Learn to Store and Analyze Documents on Windows File System With SQL Server Semantic Search — Part 2

Image for post
Image for post

The focus of the article is on comparing documents that can be stored on Windows File System in one respect and the other respects their comparative analysis that can be performed with Semantic Search in SQL Server.

Additionally, the readers will learn how to store unstructured data by exploring File Table and creating MS Word documents on the fly (instantly) to be consumed by Semantic Search.

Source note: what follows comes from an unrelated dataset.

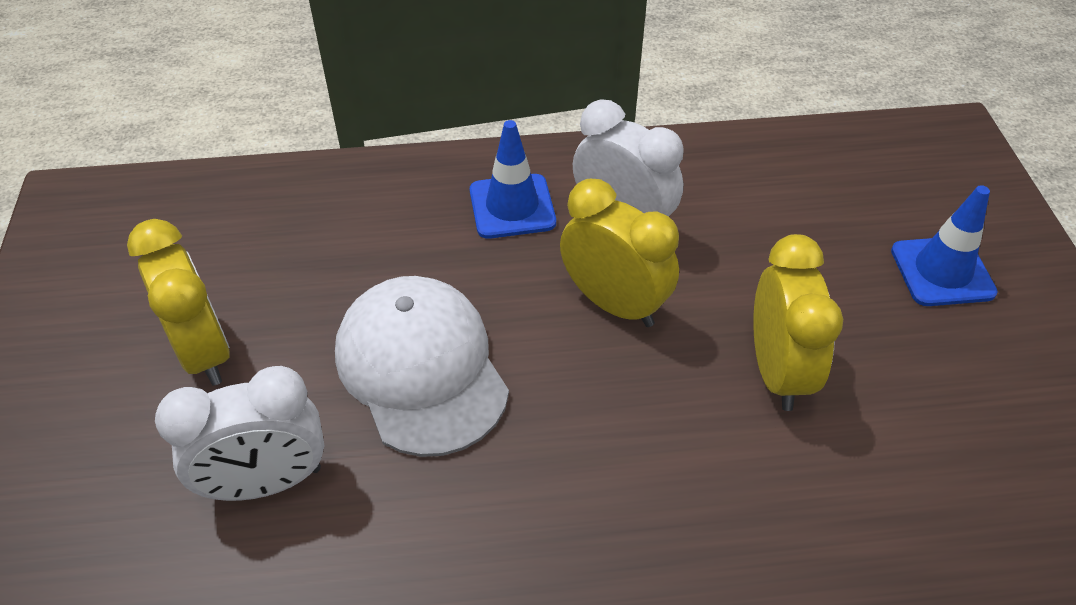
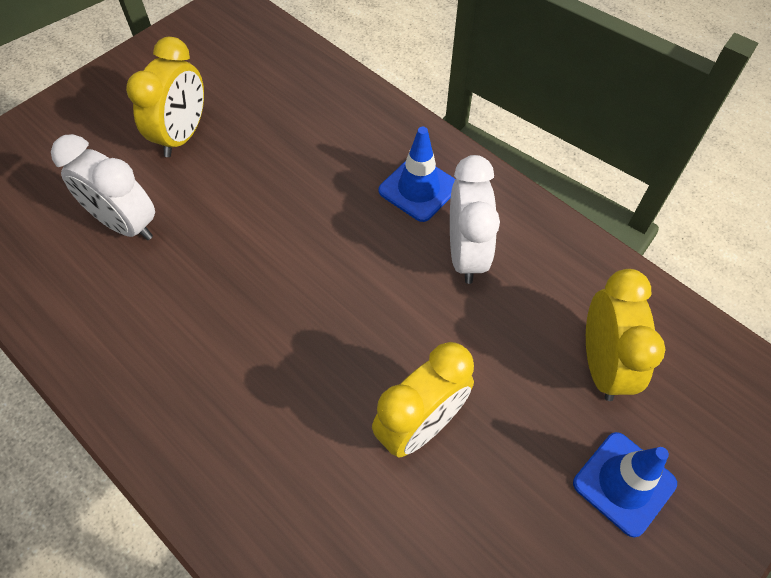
camera: 50 degrees right, 10 degrees up
(421, 368) = (254, 234): white cap -> none
(614, 304) = (391, 295): yellow clock -> yellow clock (602, 364)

This part of the article is related to the use of Semantic Search on unstructured data for the extraction of basic level business-crucial information provided standard naming is in place.

Prerequisites

The readers need to go through Learn to Store and Analyse Documents on Windows File System with SQL Server Semantic Search Part 1 to proceed further with it.

This article assumes the readers are familiar with most (if not all) of the following:

This article also assumes that the following steps have already been completed.

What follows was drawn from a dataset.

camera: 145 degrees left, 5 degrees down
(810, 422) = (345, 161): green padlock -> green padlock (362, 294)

  • FILESTREAM Enabled Database EmployeesFilestreamSample has been set up.
  • File Table has been set up.
  • MS Word document Asif Permanent Employee and Peter Permanent Employee have been stored in a windows folder managed through File Table.
  • Querying the database File Table shows the information about the stored documents.

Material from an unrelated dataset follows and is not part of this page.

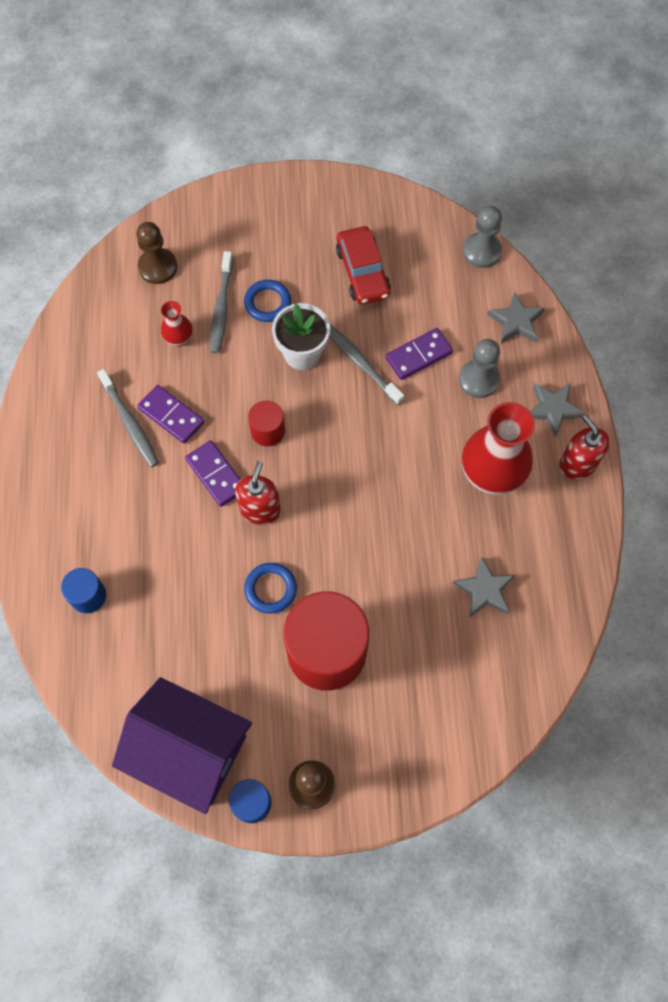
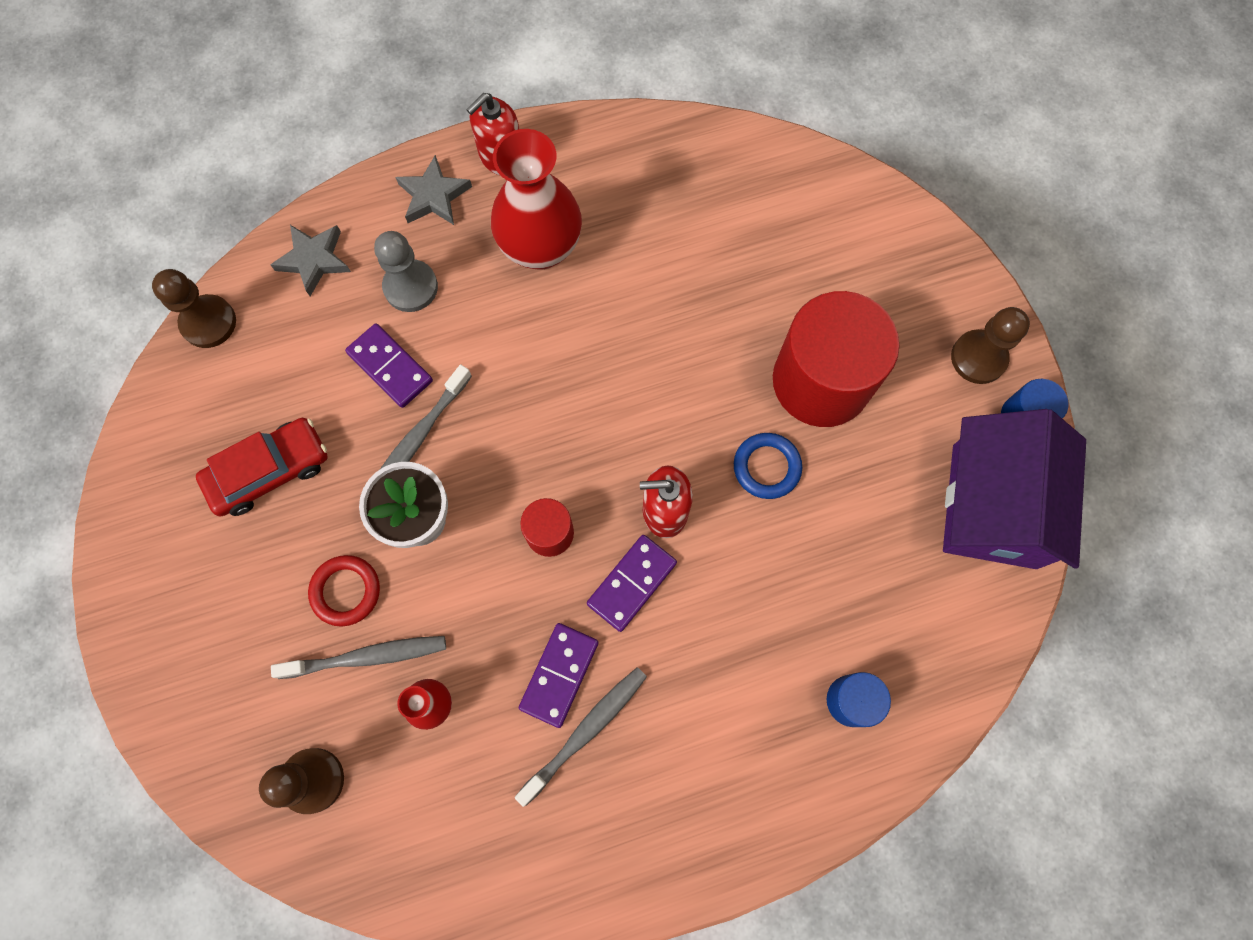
camera: 105 degrees left, 5 degrees up
(267, 303) = (346, 591): blue ring -> red ring
(481, 251) = (208, 322): grey pawn -> brown pawn
(484, 590) = (691, 226): grey star -> none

Please refer to the article Learn to Store and Analyse Documents on Windows File System with SQL Server Semantic Search Part 1 to complete any of the above missing steps, which are mandatory to cover the walkthrough completely.

Performing Name-Based Documents Comparative Analysis

As we are preparing to perform documents comparative analysis based on their standard naming, at this point it is worth doing a quick check by querying the FILESTREAM Enabled database we set up in the first part of the article.

Run the following script against EmployeesFilestreamSample database:

-- View stored documents managed by File Table to check
SELECT stream_id
,[name]
,file_type
,creation_time
FROM EmployeesFilestreamSample.dbo.EmployeesDocumentStore

The results must show the stored documents as follows:

Image for post
Image for post

Semantic Search Checklist

We have successfully set up a FILESTREAM enabled database and created and stored two sample MS Word documents on File System using File Table.

However, that does not automatically qualify the documents for the Semantic Search usage scenario.

If you were following the earlier Semantic Search and Full-Text Search articles referenced in this article, then you must be well aware of why we cannot yet apply Semantic Search.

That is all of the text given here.